Domingo 4º de Adviento
En el 4º Domingo de Adviento, con el Evangelio de san Lucas, la Iglesia nos invita a prepararnos contemplando la belleza de la Madre de Jesús, nuestra Madre, «llena de gracia». ¡Ero cras!
– «Alégrate», «regocíjate». El NT es «evangelio», «Buena noticia» que nos trae alegría. María nos ayuda a vivir el Evangelio de la alegría en la familia, en el trabajo, en la parroquia y en cualquier ambiente.
– «No temas María» .La Virgen no dudó nunca del amor de Dios. «No temas» nos dice a nosotros. Además, «sabemos que en el momento del sufrimiento profundo, en el momento de la última soledad, de la muerte…, el único seguro válido es el que nos viene del Señor, que nos dice también a nosotros: «No temas, yo estoy siempre contigo». (Benedicto 16).
– «Hágase». María responde libremente: «Hágase en mí según tu palabra». María vive de la Palabra, envuelta, sumergida, empapada en la Palabra de Dios. Por el SI de María tendremos Nochebuena.

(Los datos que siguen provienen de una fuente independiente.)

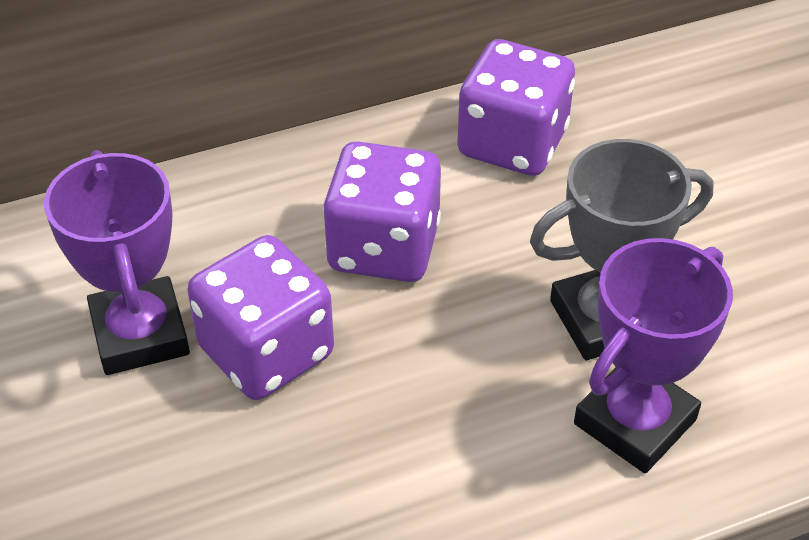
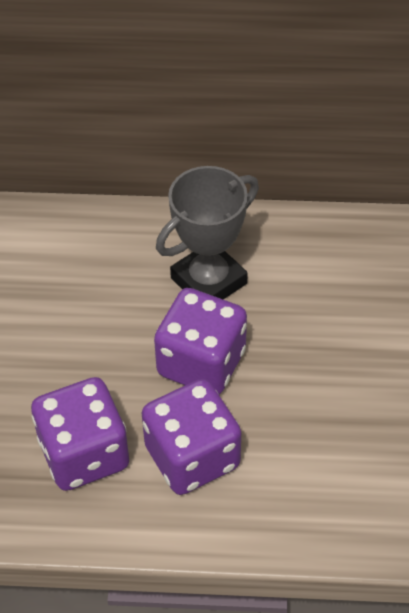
purple trophy: 2 -> 0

La encarnación de Jesús no es sólo algo del pasado; nos concierne personalmente. HOY, «creer en Jesús significa ofrecerle nuestra carne, con la humildad y el valor de María, para que él pueda seguir habitando en medio de los hombres; significa ofrecerle nuestras manos para acariciar a los pequeños y a los pobres; nuestros pies para salir al encuentro de los hermanos; nuestros brazos para sostener a quien es débil y para trabajar en la viña del Señor; nuestra mente para pensar y hacer proyectos a la luz del Evangelio; y, sobre todo, ofrecerle nuestro corazón para amar y tomar decisiones según la voluntad de Dios. Todo esto acontece gracias a la acción del Espíritu Santo.Y así somos instrumentos de Dios para que Jesús actúe en el mundo a través de nosotros» (Papa Francisco).
«Ha aparecido la gracia de Dios, que trae la salvación para todos enseñándonos a renunciar a la impiedad y a los deseos mundanos, y a llevar ya desde ahora una vida sobria, honrada y religiosa» (Misa de Nochebuena). Hay razones para la esperanza. No se puede VIVIR BIEN sin principios ni valores morales. Llenos de noche, buscamos la Luz, buscamos a Dios. Navidad es la prueba de que Dios nos ama.
Urge recuperar la Navidad. La tenemos secuestrada por el consumo, la apariencia, los excesos y la rutina. Navidad<>Vanidad. Celebremos la Navidad cristiana, religiosa: «DIOS CON NOSOTROS» (Mt 1,23). Navidad es la fiesta del encuentro con Jesús. Dios hecho ternura. Dios acariciando nuestra miseria, Dios enamorado de nuestra pequeñez.Una Navidad con Cristo, con la familia, con los hermanos, con los más pobres, en «projimidad» ante cualquier necesidad humana. En la alegría, el perdón, la solidaridad y el amor; donde el mejor regalo de Navidad y de Reyes, sea JESÚS.
Para encontrarte con Jesús hazte pequeño. Despójate de toda pretensión. Ve a lo esencial. Abájate, no le tengas miedo a la la humildad. FELIZ NAVIDAD.